Summary

Completed

In this module, you learned about branching in Git. Branching is used to separate your development code from the test and/or production code. If you need to fix a bug in the production code, you can always do this without worrying that you're going to release unfinished code, because that is in another branch. Once you're finished with the development of your feature, you can merge your changes back into the development and/or main branch.

With Azure DevOps, you can set branch policies that prohibit users to commit or merge directly on that branch. Changes must be merged using a pull request. In the branch policy, you can specify the requirements on the pull requests. You can set the minimum number of reviewers, build policy requirements, and so on.

We also looked at different branching strategies that you can apply, depending on the type of project you're working on. The feature strategy is useful on per-tenant extensions, while for an add-on extension, the release strategy makes sense.

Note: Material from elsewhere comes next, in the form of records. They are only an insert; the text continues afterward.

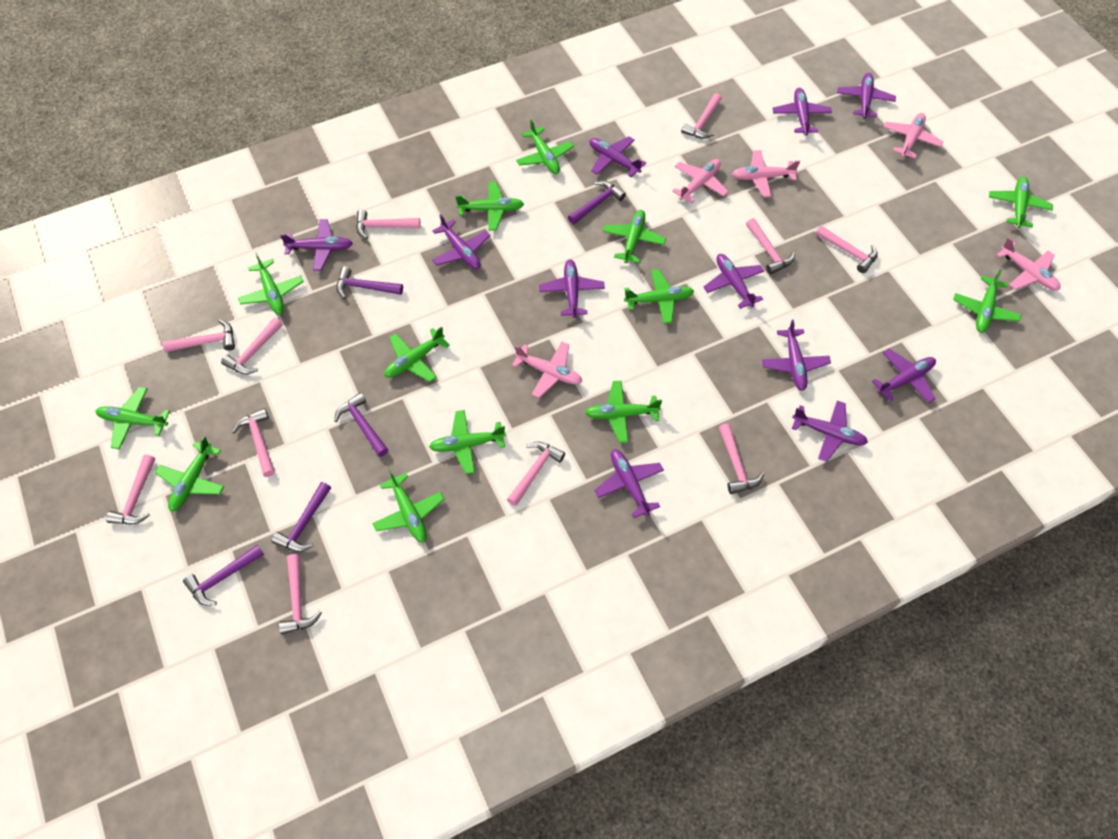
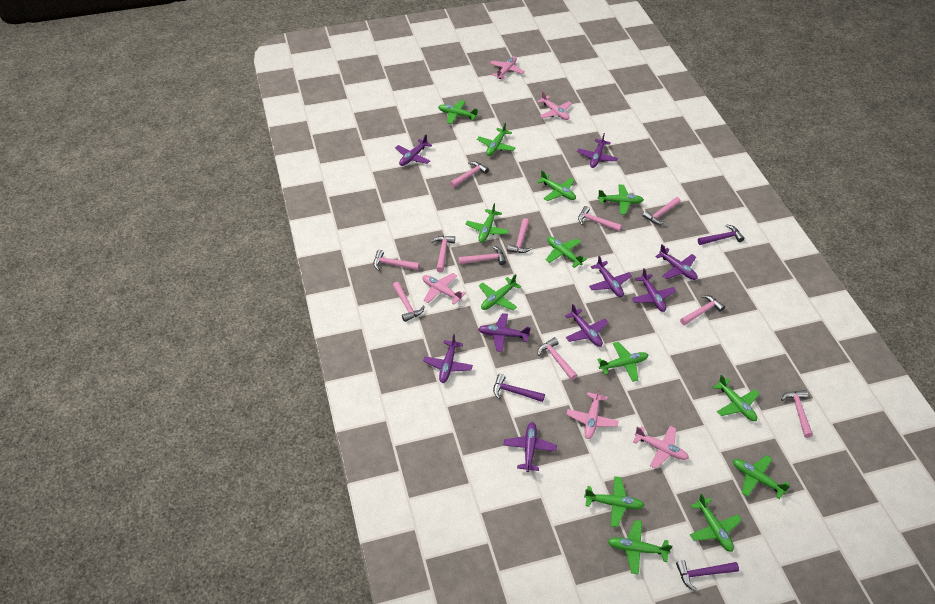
purple hammer: 5 -> 3
purple plane: 11 -> 9

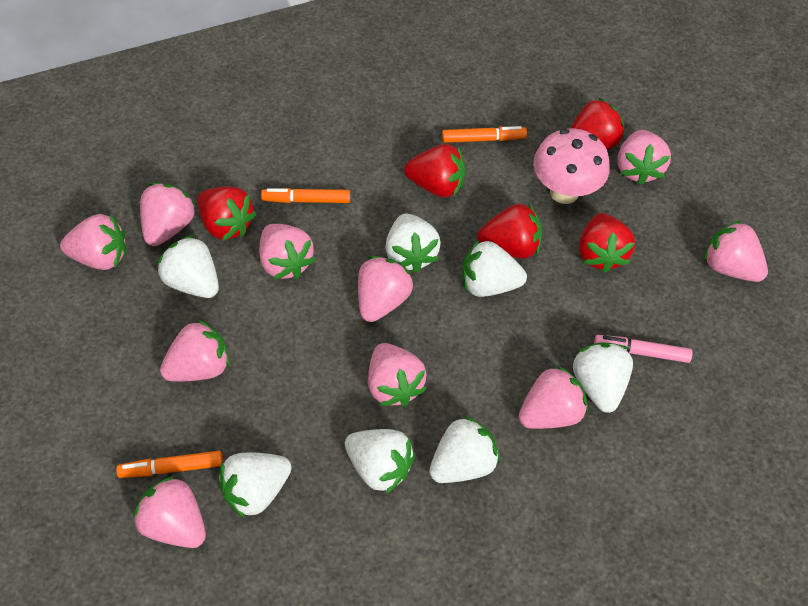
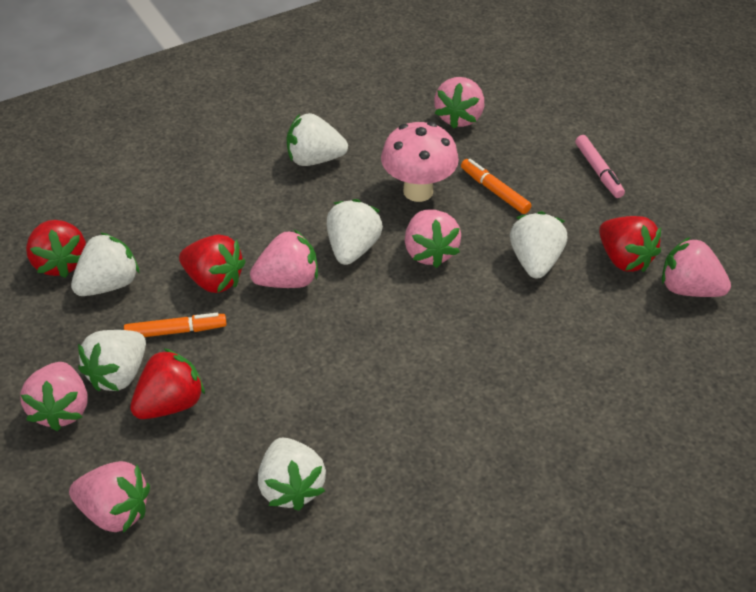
orange marker: 3 -> 2
pink strawberry: 10 -> 6
red strawberry: 5 -> 4
white strawberry: 7 -> 6

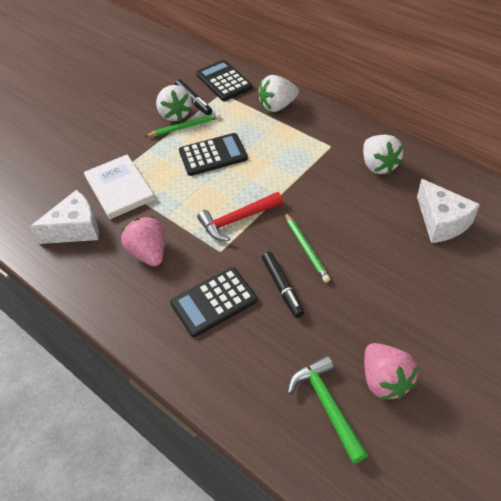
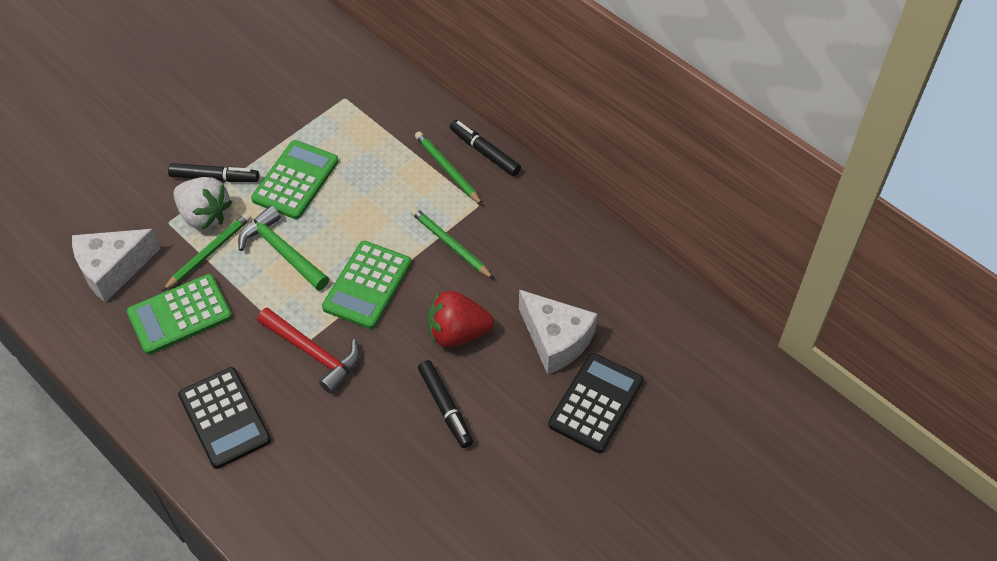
black calculator: 3 -> 2
black marker: 2 -> 3
green calculator: 0 -> 3
green pencil: 2 -> 3
pink strawberry: 2 -> 0
red strawberry: 0 -> 1
white book: 1 -> 0
white strawberry: 3 -> 1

A typical development flow can be defined as:

  • Create a remote feature branch based on the main/develop branch.

  • Pull the feature branch locally with Visual Studio Code.

  • Make your changes and commits on the local feature branch.

  • Push your changes to the remote feature branch.

  • Create a pull request to merge your changes from the feature branch into the main/develop branch

  • Approve the changes, and have a build process build your code before merge.

  • Code automatically merges into the main/develop branch after all requirements are met.